WHAT YOU HAVE TO DO: Please report, as a bare number, how many lines below include the string "part".

Items from a data source
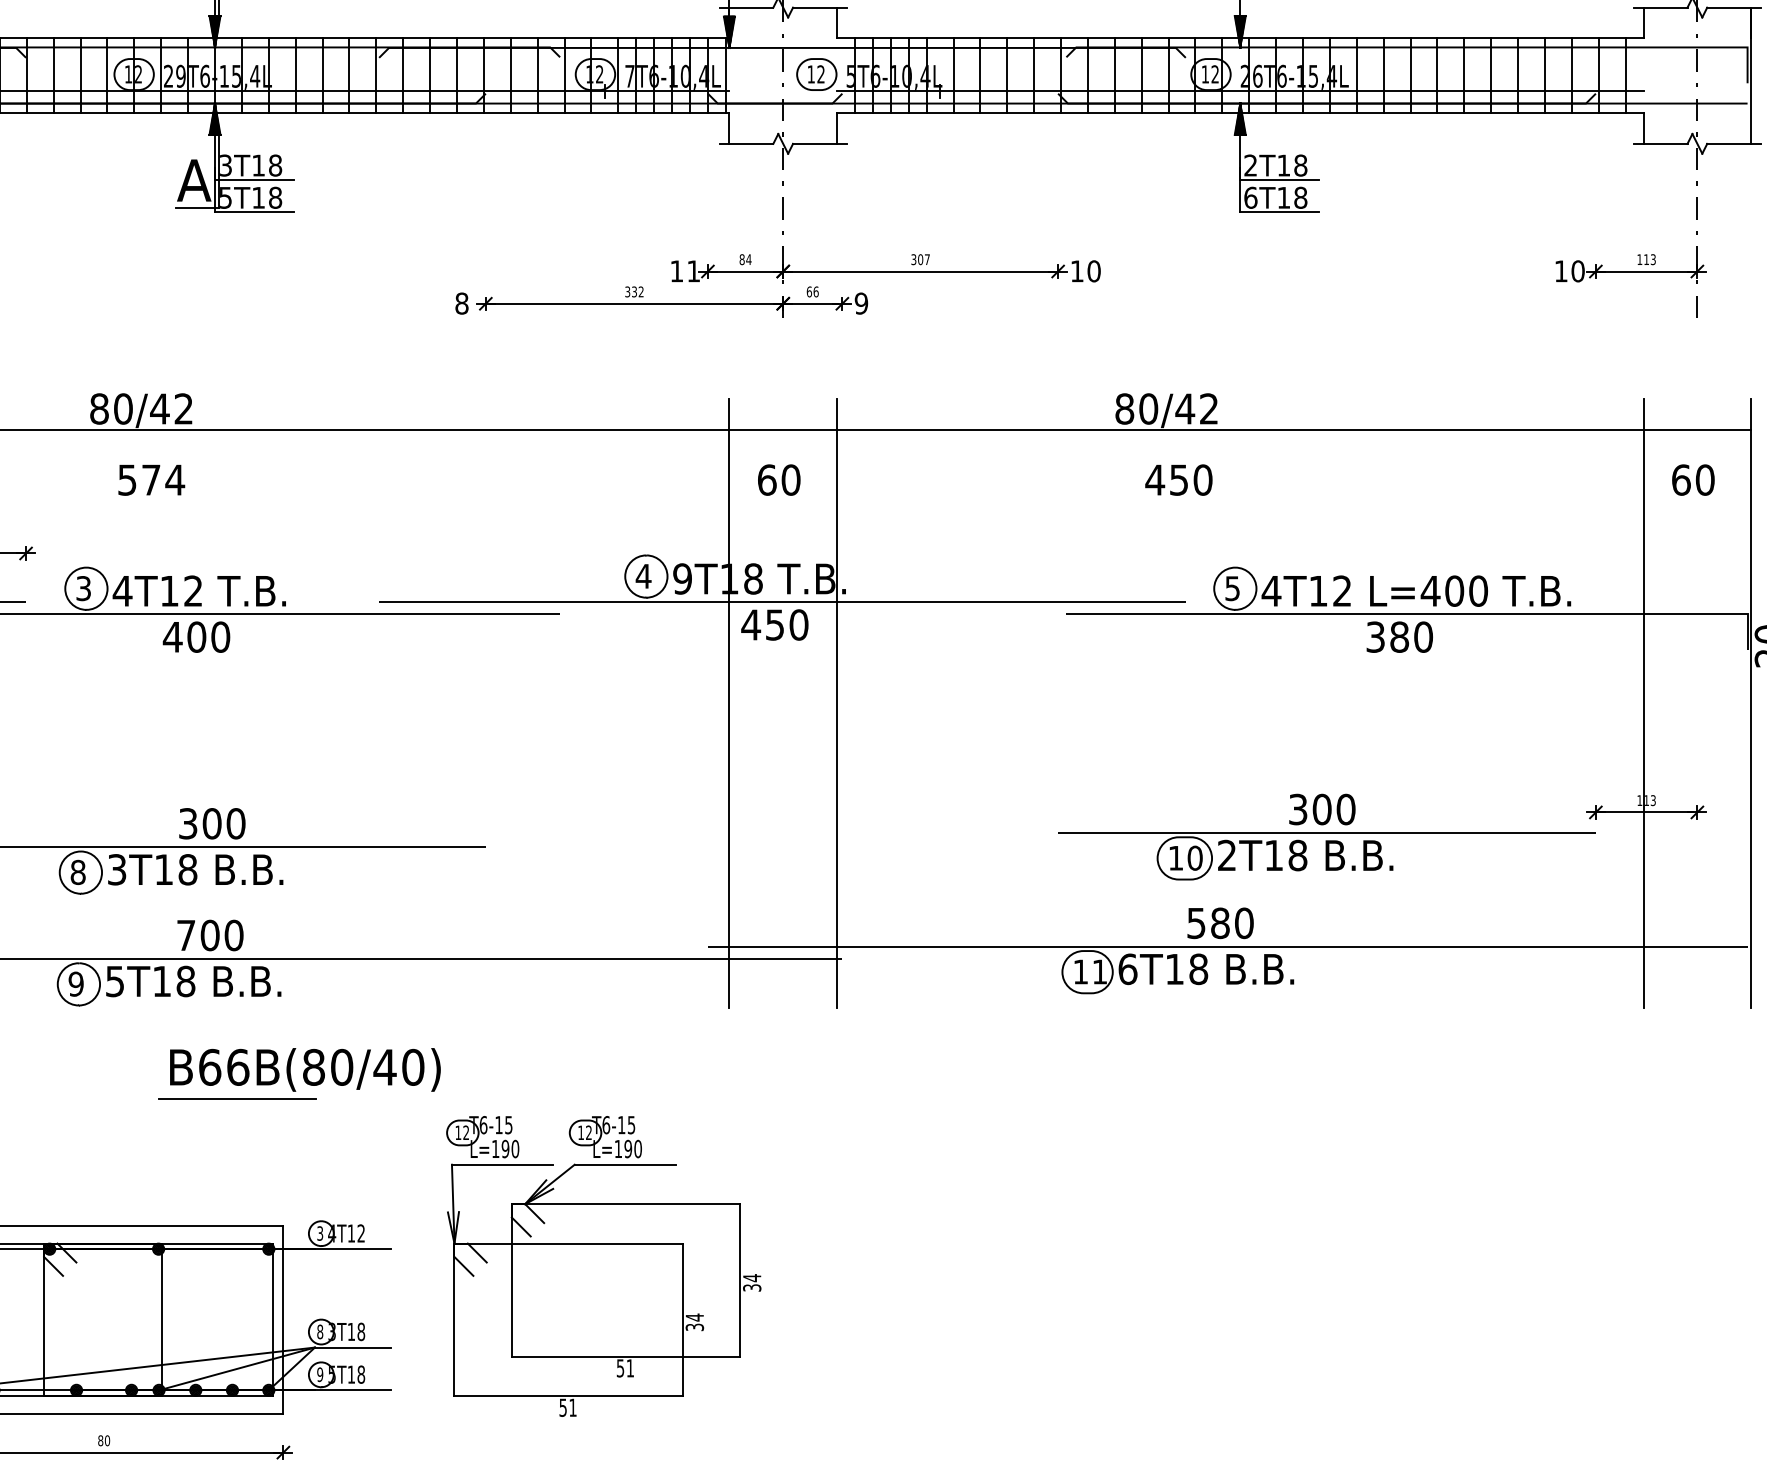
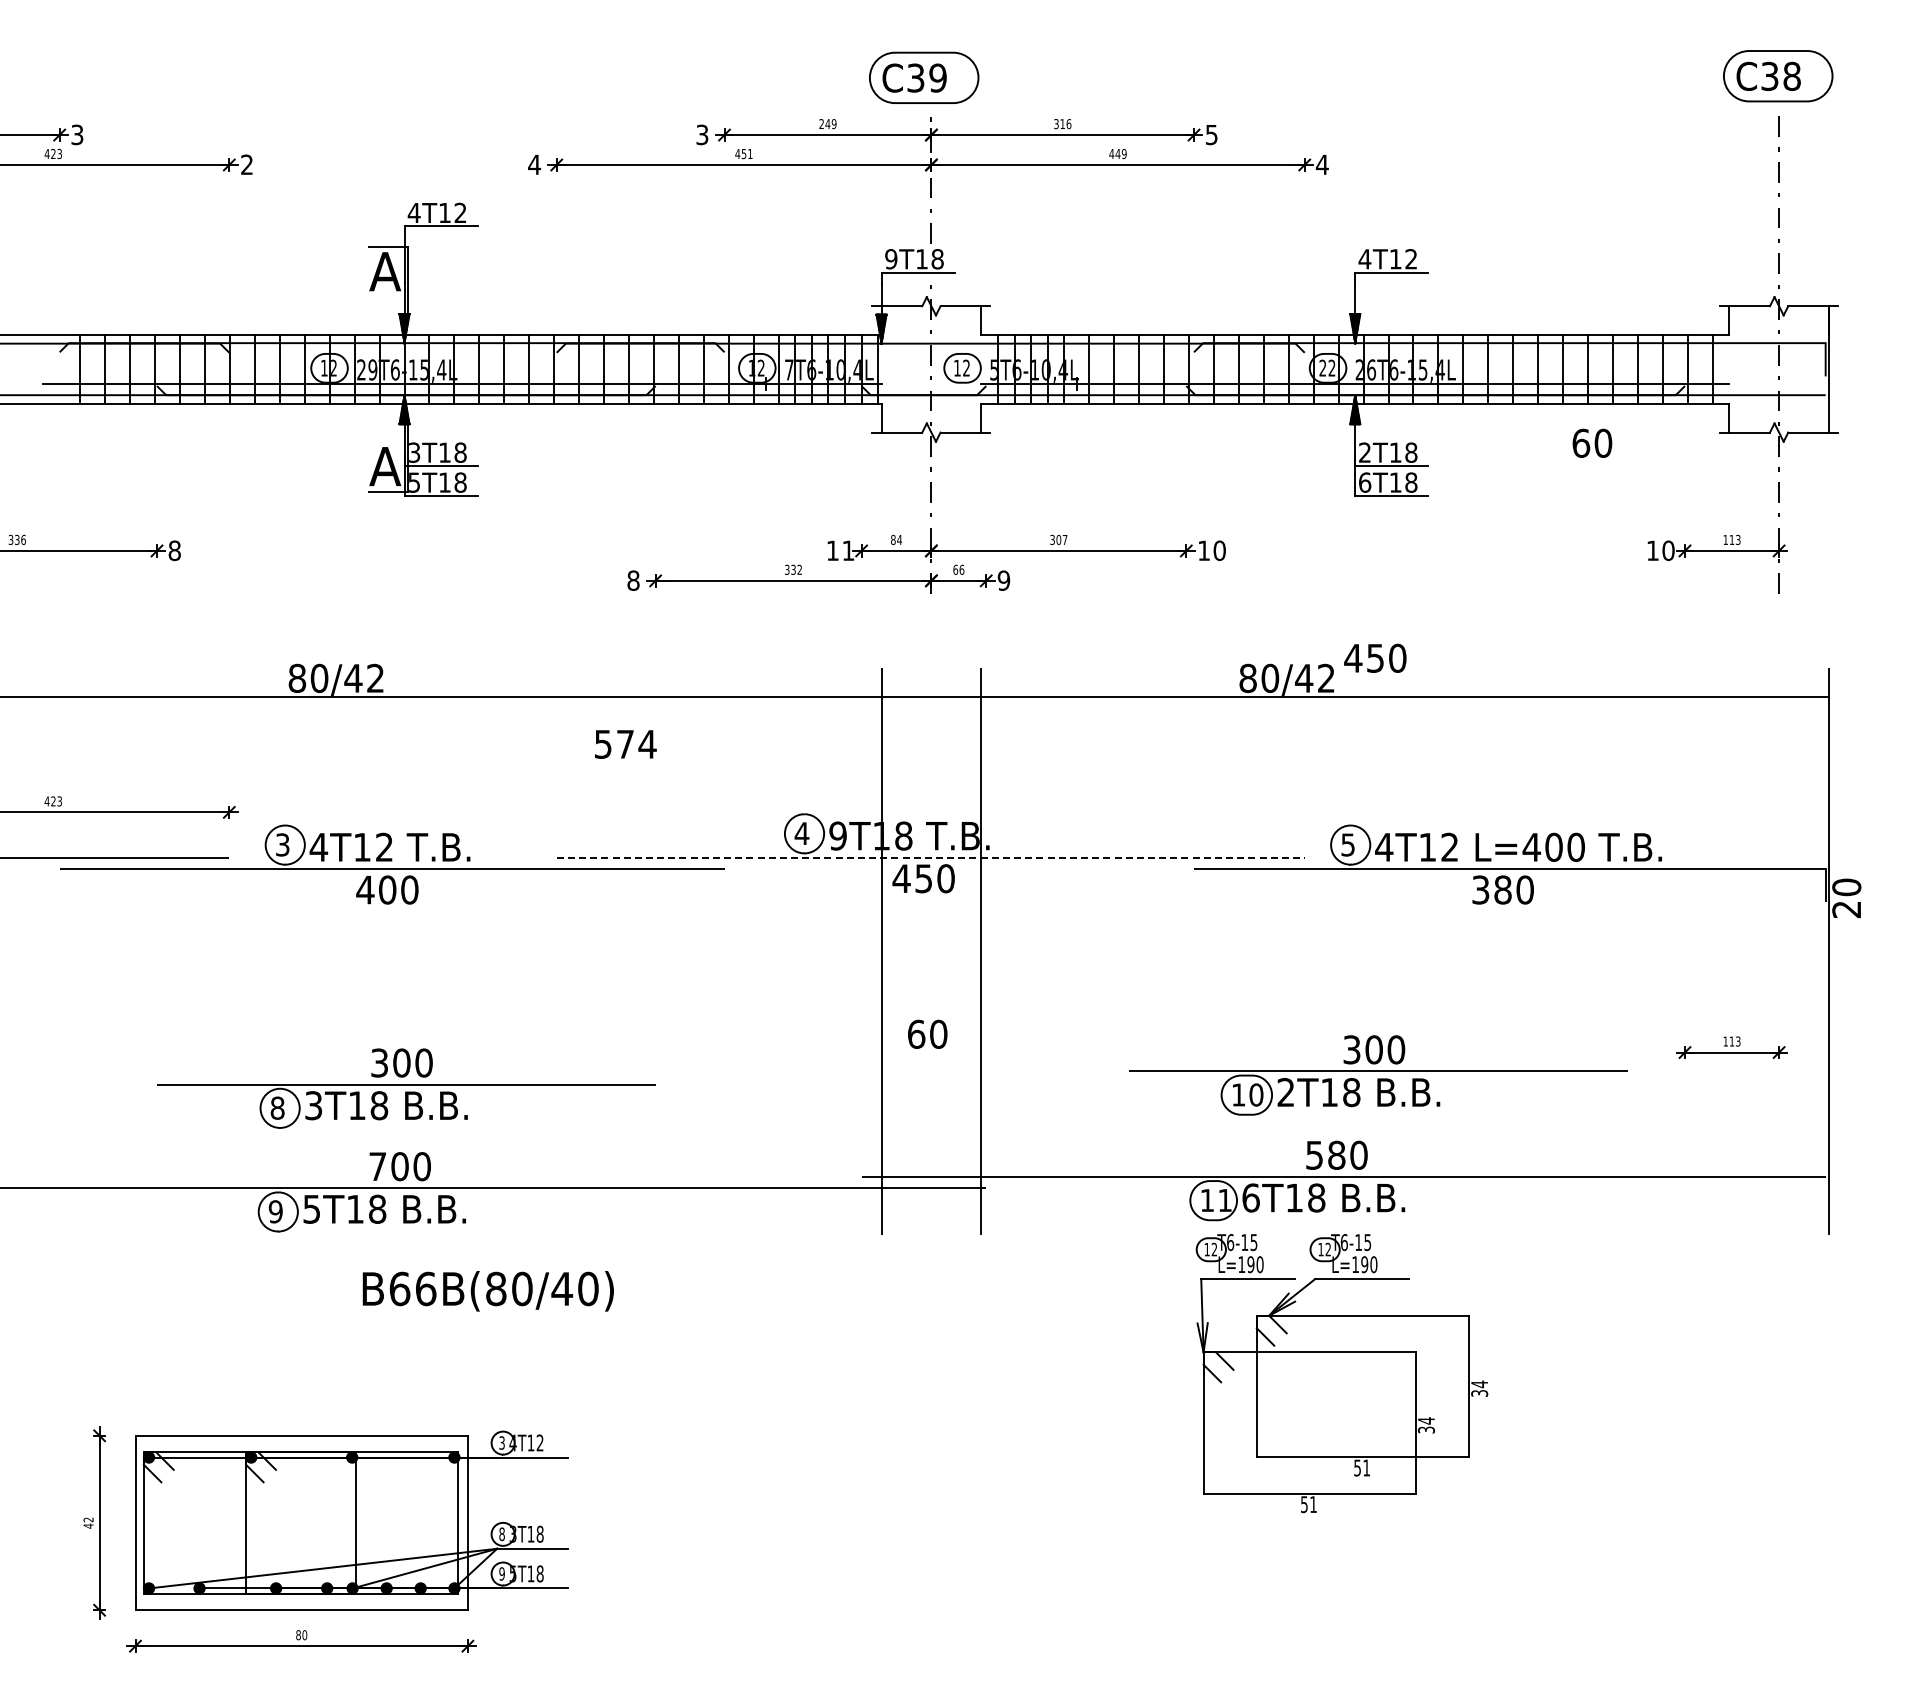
text: (1204, 73) -> (1322, 367), 12 -> 22
text: (778, 479) -> (927, 1033), moved
text: (1179, 479) -> (1375, 657), moved
text: (1693, 479) -> (1592, 442), moved
text: (151, 480) -> (625, 744), moved
line: (782, 602) -> (930, 857), solid -> dashed
line: (1643, 703) -> (1729, 951), removed
part: (1326, 837) -> (1378, 1075), moved
line: (237, 1099) -> (425, 1318), removed
part: (603, 1266) -> (1341, 1373), moved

OUTPUT FOR THIS EXERCISE: 2